If they want to pay him 25% MGMA, then they should be okay with 25% MGMA production.
Sorry bruh.


Can you not tell your clinic coordinator to schedule less patients? Take 30 min for followups and 60 min for new patients? If youre salaried, you should take that approach. Manage them medically, and refer them out to your colleagues for procedures in the office or ASC (that is not affiliated with your hospital). That way, you see your patients, they get their procedures without paying ridiculous amounts, and you give the admins a big fat ffcuk you
Hahahaha
 
My first job, in private practice, I had a salary guarantee first year then received 45% of my total collections plus benefits. I though this was pretty fair, but after the ink was dry I discovered they meant 45% of my professional collections only. I received 0% from the facility fee, in-house UDS collections, DME sales, etc. First lesson.

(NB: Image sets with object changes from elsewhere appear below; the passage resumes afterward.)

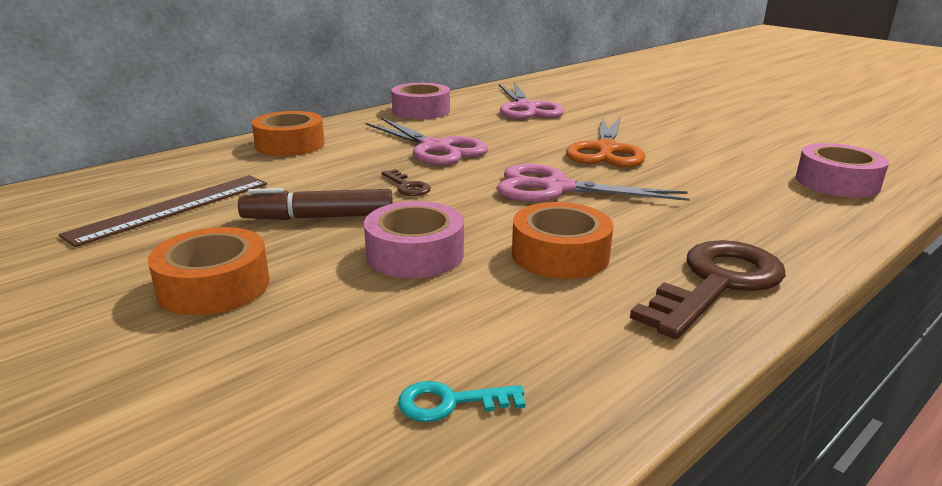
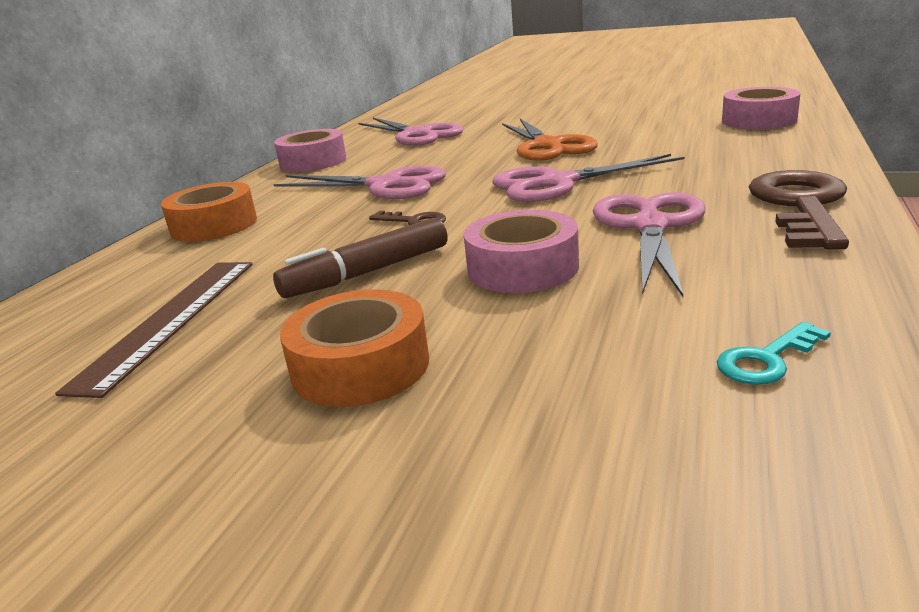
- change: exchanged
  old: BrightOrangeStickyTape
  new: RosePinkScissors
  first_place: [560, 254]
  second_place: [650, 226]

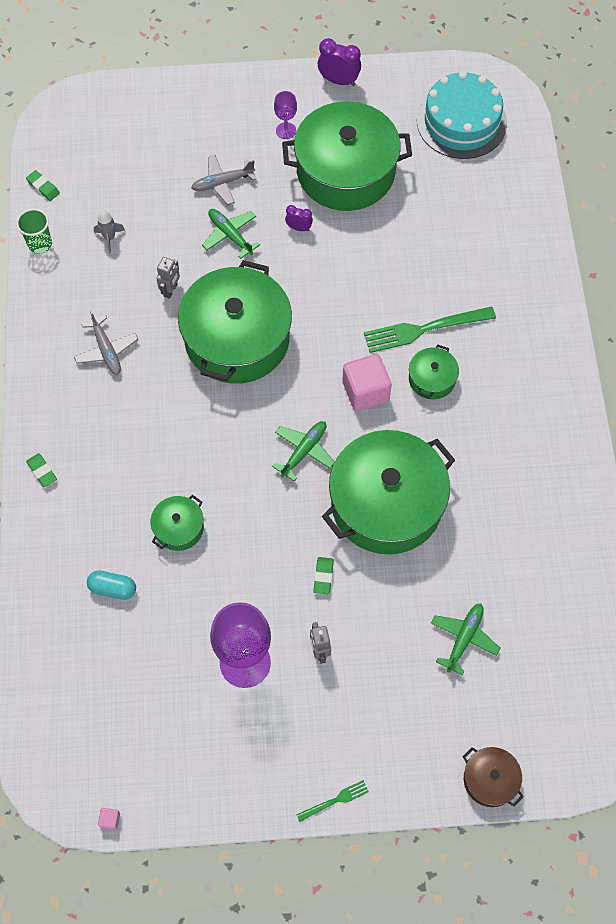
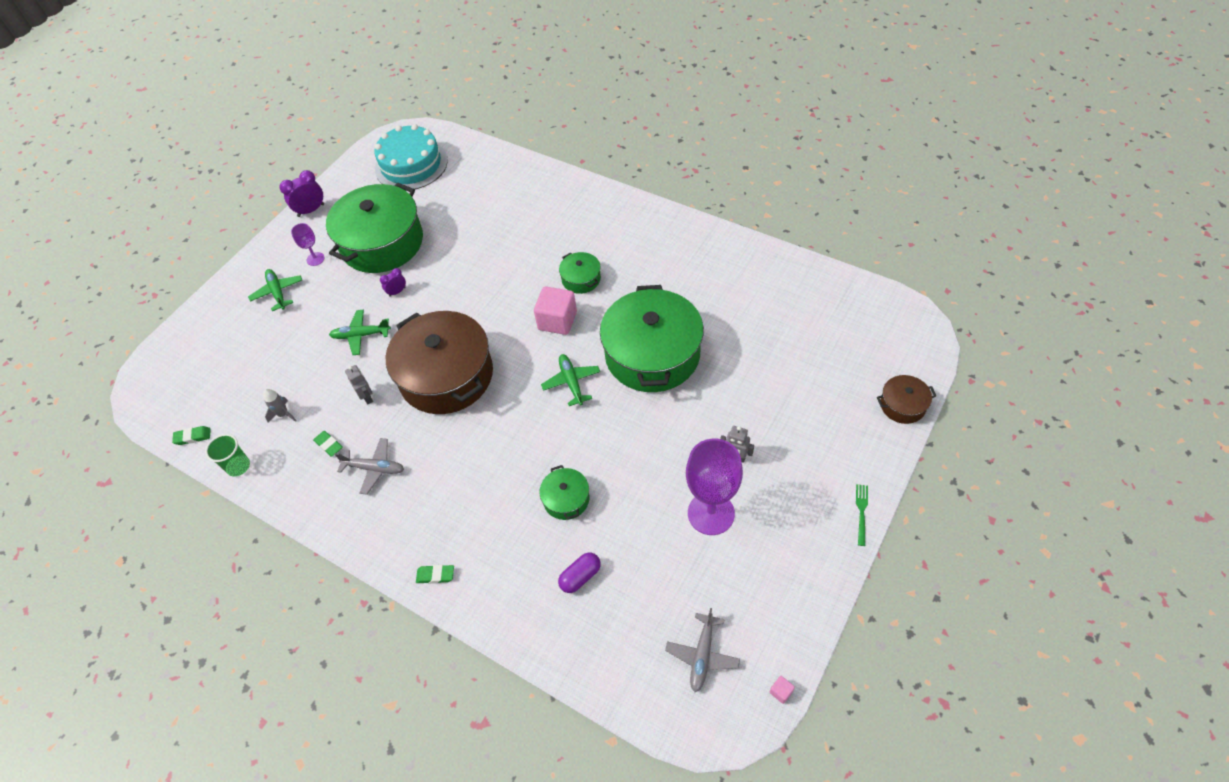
- change: relocated
  old: EmeraldAeroplane
  first_place: [464, 638]
  second_place: [278, 292]
- change: relocated
  old: EmeraldPencilEraser
  first_place: [323, 576]
  second_place: [329, 445]
- change: colour
  old: EmeraldCookingPot
  new: RussetCookingPot
  first_place: [237, 339]
  second_place: [446, 376]
- change: colour
  old: TurquoisePill
  new: VioletPill
  first_place: [113, 588]
  second_place: [580, 576]
- change: relocated
  old: GreyAeroplane
  first_place: [222, 183]
  second_place: [702, 655]
- change: missing
  old: EmeraldTableFork
  first_place: [423, 330]

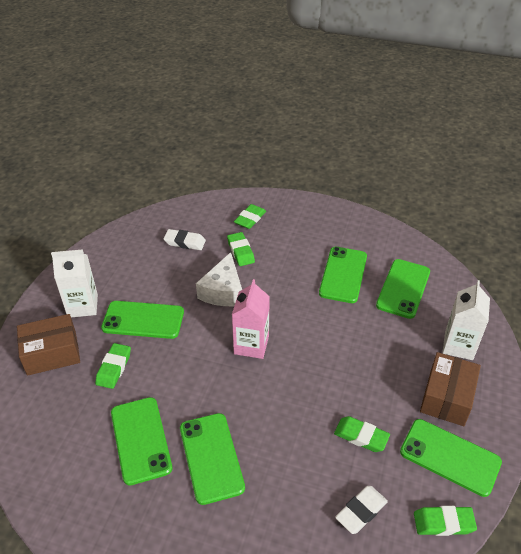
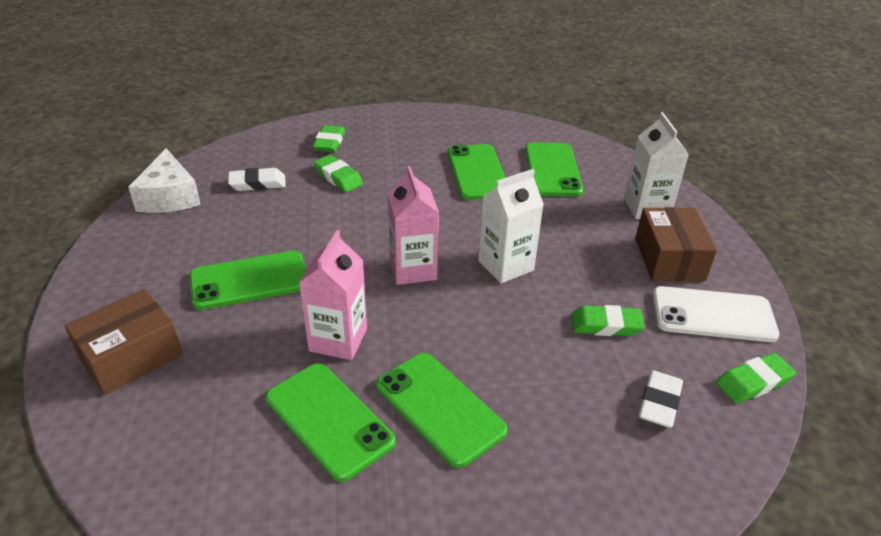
- change: relocated
  old: PureWhiteCheeseWedge
  first_place: [223, 291]
  second_place: [169, 197]
- change: appeared
  new: RosePinkCarton
  second_place: [338, 340]
- change: relocated
  old: PureWhiteCarton
  first_place: [82, 306]
  second_place: [505, 266]
- change: colour
  old: EmeraldSmartphone
  new: PureWhiteSmartphone
  first_place: [450, 457]
  second_place: [713, 315]
- change: missing
  old: EmeraldPencilEraser
  first_place: [114, 368]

Could they legally give you 45% of EVERYTHING (facility fees, DME, UDS, etc)?
 
Could they legally give you 45% of EVERYTHING (facility fees, DME, UDS, etc)?

They can do whatever they want. The whole point of being an HOPD-MD is to juice the vig on the SOS. Otherwise, why bother?

@Major Payne This is what you do: Get an EOB from one of your patients. Bring it to Admin and say, "Look here MF's, look at this $h*T. This is what I'm talking about. My physician enterprise value is contained in this bloated facility. Share the pie."